Yeah, yeah, we live by those goals lists. Now, the goal lists that I create are much more detailed. I cannot fit them on a single piece of paper now. I use books with a lot of pages. Some of the goals take at least one page up, and I write them as a story. The most important factor, and this is really important for your listeners to understand, you have to put not an exact date, but a before date. So before the end of 2019, I need that house, car, boat, whatever that you really want to acquire. It can be much different things. You can decide to have all your cavities restored in your mouth if you're having a problem with your teeth. It's an endless possibility, but just put a date. Before that date, it has to be done.

Beautiful.

This is always the way I did it, and this is always the way I knock each of them out of the goal list one after the other. I can tell you, it is the way, also, that you can work on a day-to-day basis. For people that are in the sales industry, sometimes every morning is a new morning. You get out of your comfort zone again, and you're like, "Yeah, I'm starting at zero again this morning." If you're talking about real estate agent, insurance agent, life insurance agent, these type of jobs, every Monday morning is like they start the counter at zero. But don't get discouraged by that, and just keep on going, and it will happen. Just put those before dates, and you will get there. It's the secret.
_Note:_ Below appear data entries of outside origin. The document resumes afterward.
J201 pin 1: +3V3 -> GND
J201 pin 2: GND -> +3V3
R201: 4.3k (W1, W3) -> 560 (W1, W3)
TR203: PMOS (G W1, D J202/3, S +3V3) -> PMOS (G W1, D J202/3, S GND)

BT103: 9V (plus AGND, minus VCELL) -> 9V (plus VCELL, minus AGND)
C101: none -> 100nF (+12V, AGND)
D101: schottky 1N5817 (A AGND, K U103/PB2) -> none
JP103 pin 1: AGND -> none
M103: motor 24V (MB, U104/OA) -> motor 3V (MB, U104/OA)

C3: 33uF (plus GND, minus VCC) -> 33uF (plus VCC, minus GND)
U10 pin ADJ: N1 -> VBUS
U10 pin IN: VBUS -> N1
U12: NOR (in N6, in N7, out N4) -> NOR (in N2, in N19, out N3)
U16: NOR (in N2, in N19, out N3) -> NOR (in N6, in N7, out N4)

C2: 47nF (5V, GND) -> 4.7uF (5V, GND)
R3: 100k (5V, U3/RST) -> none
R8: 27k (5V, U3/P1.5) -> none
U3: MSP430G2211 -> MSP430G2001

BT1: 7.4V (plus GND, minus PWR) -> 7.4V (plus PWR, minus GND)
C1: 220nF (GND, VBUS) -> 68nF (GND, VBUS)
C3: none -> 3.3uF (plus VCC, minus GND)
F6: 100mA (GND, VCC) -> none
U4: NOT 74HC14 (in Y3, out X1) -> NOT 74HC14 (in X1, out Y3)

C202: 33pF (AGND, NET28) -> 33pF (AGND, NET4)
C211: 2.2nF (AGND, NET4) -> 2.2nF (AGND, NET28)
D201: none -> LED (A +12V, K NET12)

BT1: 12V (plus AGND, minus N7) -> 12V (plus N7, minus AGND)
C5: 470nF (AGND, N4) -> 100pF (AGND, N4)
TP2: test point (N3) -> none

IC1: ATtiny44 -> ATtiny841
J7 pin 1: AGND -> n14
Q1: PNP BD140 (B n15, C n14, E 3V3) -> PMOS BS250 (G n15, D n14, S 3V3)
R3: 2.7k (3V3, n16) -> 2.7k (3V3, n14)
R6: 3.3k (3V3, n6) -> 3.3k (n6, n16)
Let me ask this, though, Steve. I love this discussion because it's a great discussion. Listeners, you have to understand, we have some really good fun, myself and Steve, together.

Yes.

Of course we challenge each other a lot on different things around how things work. So I'm going to go to something that might be interesting for you.

Sure.

Okay. So you write these things down, so they come from your head. I want to write this, write this, write this. I want to achieve. I want to buy my whatever it is. We're talking about cars today, but let's say whatever car you want to buy, and you write down all the details: what color, what price, all that kind of stuff, what dealership. But the key thing is you're already putting it out there as if you've already achieved it, so you don't even think it. Actually, you feel like you've achieved it. Am I correct with that?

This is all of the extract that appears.